Consider the following two points, or events as they are more commonly called, in SpaceTime:
Event 1: $(x,t) = (0,0)$
Event 2: $(x,t) = (a,0)$
As you can see they are merely two separate locations, Event 2 could be any point in space. The word 'event' here is a misnomer, because it carries with it the connotation of time, and the two events are simultaneous in the unprimed frame. In other words the events are simply separate points in space.
For two coordinate systems in standard configuration, the general expression from the Lorentz transformations relating the t' coordinate to the t coordinate with $c=1$ is:
$t' = \gamma(t - vx)$
So
$t'_0 = \gamma(t_0 - vx_0)$
$t'_0 + ∆t' = \gamma(t_0 + ∆t -v(x_0+∆x) )$
Taking the difference yields
$∆t' = \gamma(∆t - v∆x )$
So for the two events at the start of my question, that are simultaneous in the unprimed frame, we have
$∆t' = \gamma(0- va )$
According to the relativity of simultaneity, what is one moment in time in the unprimed frame, corresponds to two moments in time in the primed frame.
This is all because $∆t'$ isn't zero, and that is the case because $\Delta t'$ is a function of spatial coordinates.
Now suppose there is a particle at location $(a,0)$ whose $instantaneous$ speed is greater than zero. Let its instantaneous speed be the constant $v_0$. Define $a=v_0 dt >0$. Therefore $∆t'=\gamma(-vv_0dt)$. Therefore $∆t' <0$, but amounts of time are strictly non-negative.

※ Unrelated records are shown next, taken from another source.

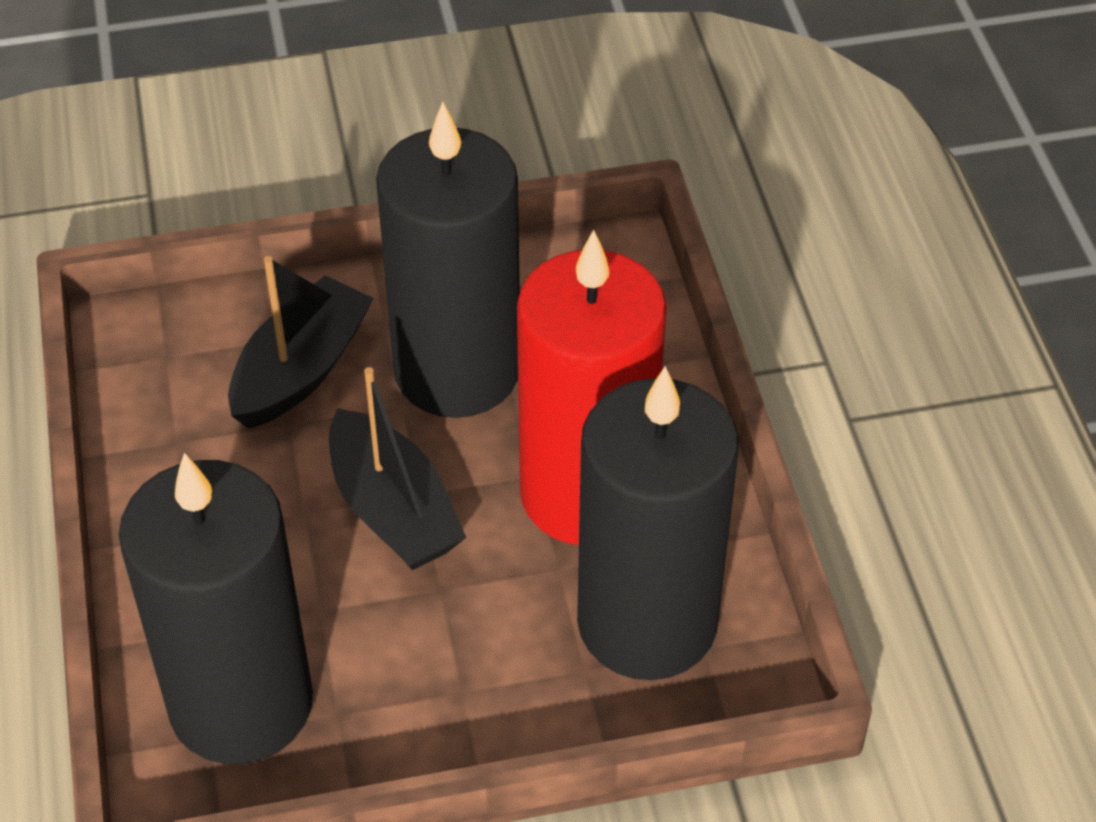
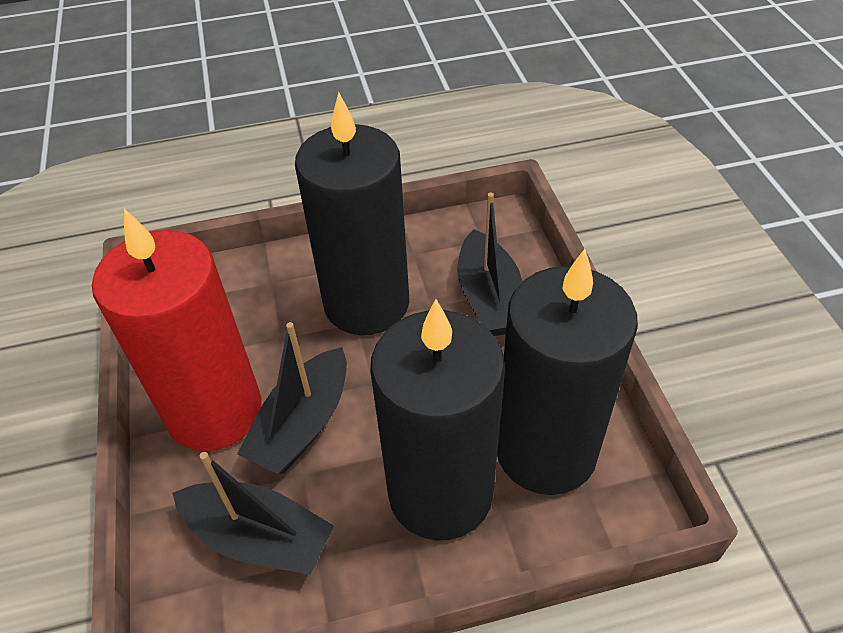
black boat: 2 -> 3

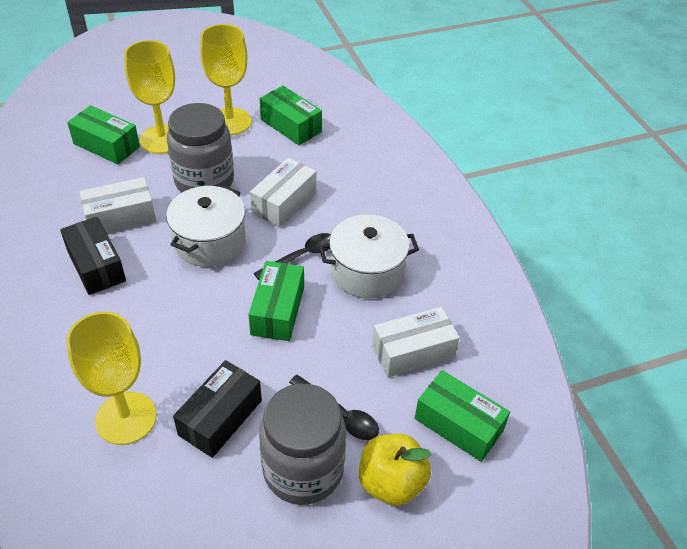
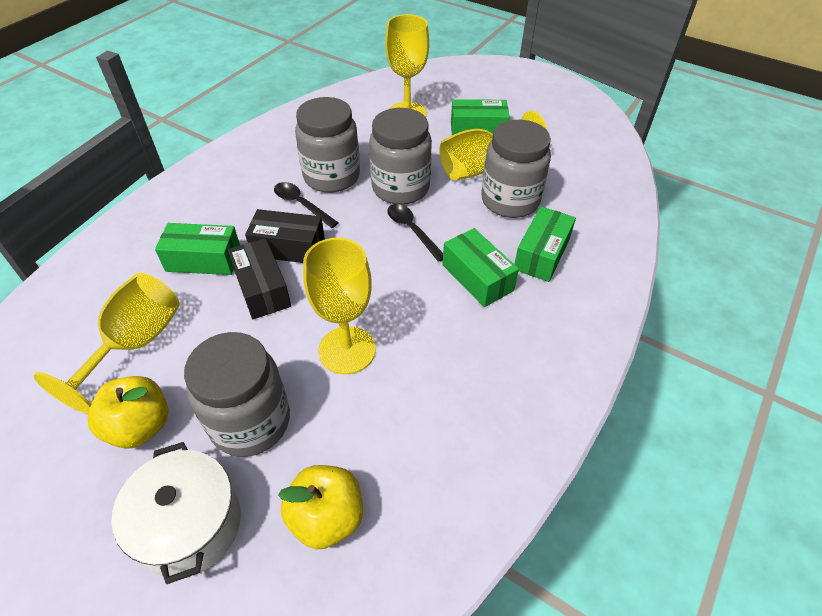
grey jar: 2 -> 4
white box: 3 -> 0
white pot: 2 -> 1
yellow apple: 1 -> 2
yellow goblet: 3 -> 4

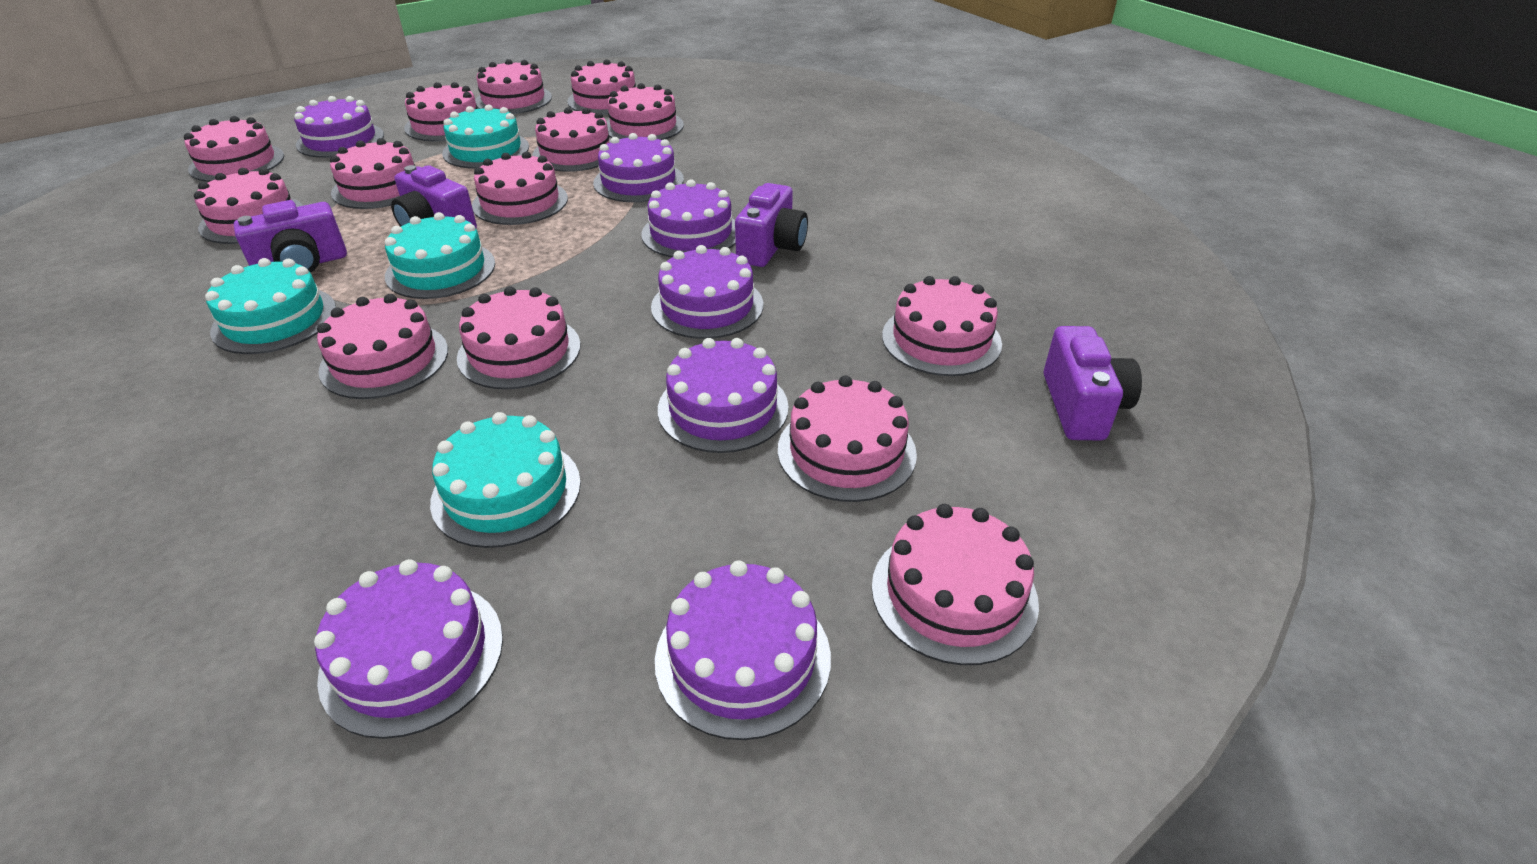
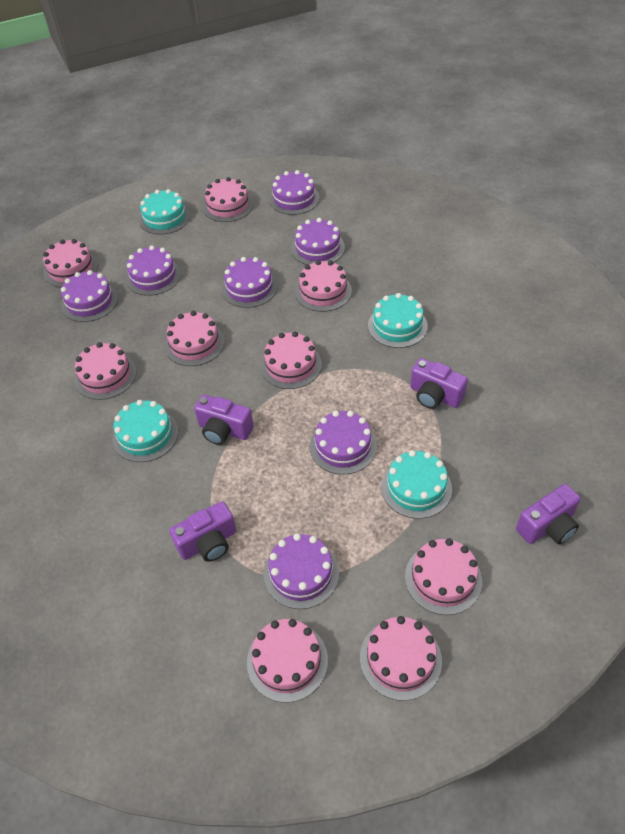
pink cake: 14 -> 9

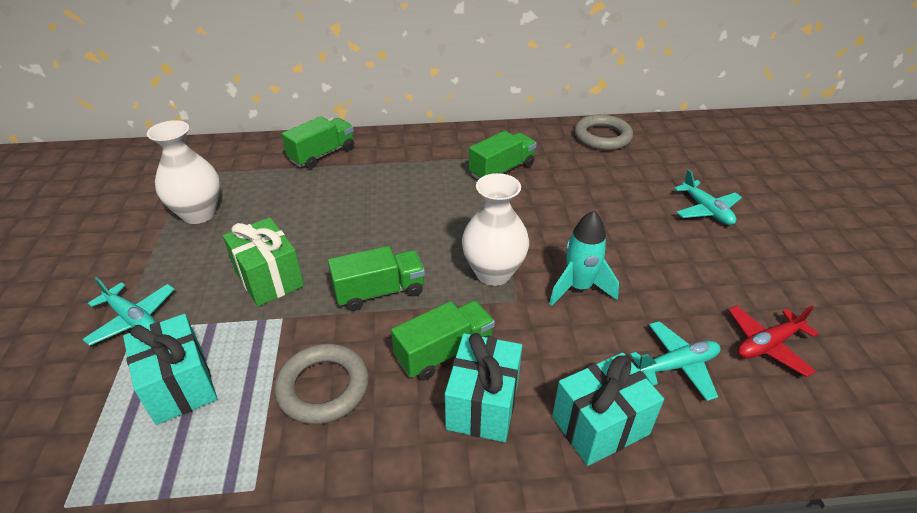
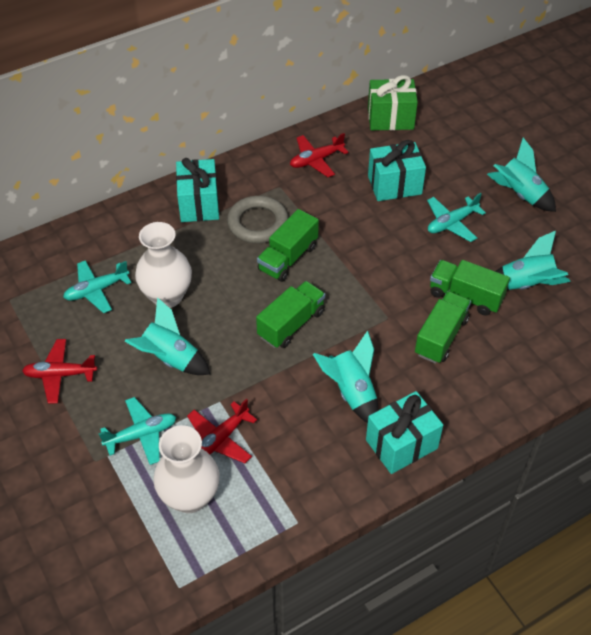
grey ring: 2 -> 1
red plane: 1 -> 3
turquoise rocket: 1 -> 4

Suppose $\Delta t′<0$ simply means that event 2 occurred before event 1 in the primed frame, and $\Delta t′>0$ means that in the primed frame event 2 occurred after event 1.
Let the particle start out at $a=-dx$, amount of time $2dt$ before event 1, and be moving to the right in the unprimed frame with speed $v_0$. Call that moment Event 0. Clearly $dx>0$ and $dt>0$.
By that supposition Event 0 occurred after Event 1, and Event 1 occurred after Event 2 in the primed frame. But the particle is moving rightwards faster than v. Therefore in the primed frame event 0 is before event 1, and event 1 is before event 2. Therefore event 1 is before and after event 2 in the primed frame.
To rigorously prove this requires the use of the Einstein velocity addition rule.
$u' =\frac {u-v}{1-uv}$
The Lorentz transformations give $t=\gamma (t'+vx')$
So $dt=\gamma(dt'+vdx')$
So $dt=\gamma dt'(1+v\frac {dx'}{dt'})$
Therefore Event 0 is $ (-v_0\gamma dt'(1+v\frac{dx'}{dt'}),-\gamma 2dt'(1+v\frac{dx'}{dt'})$
Now $\frac {dx'}{dt'}= \frac {u-v}{1-uv}$
And $u=\frac {dx}{dt}=v_0$.
So my question is,"do the Lorentz transformations lead to negative amounts of time?"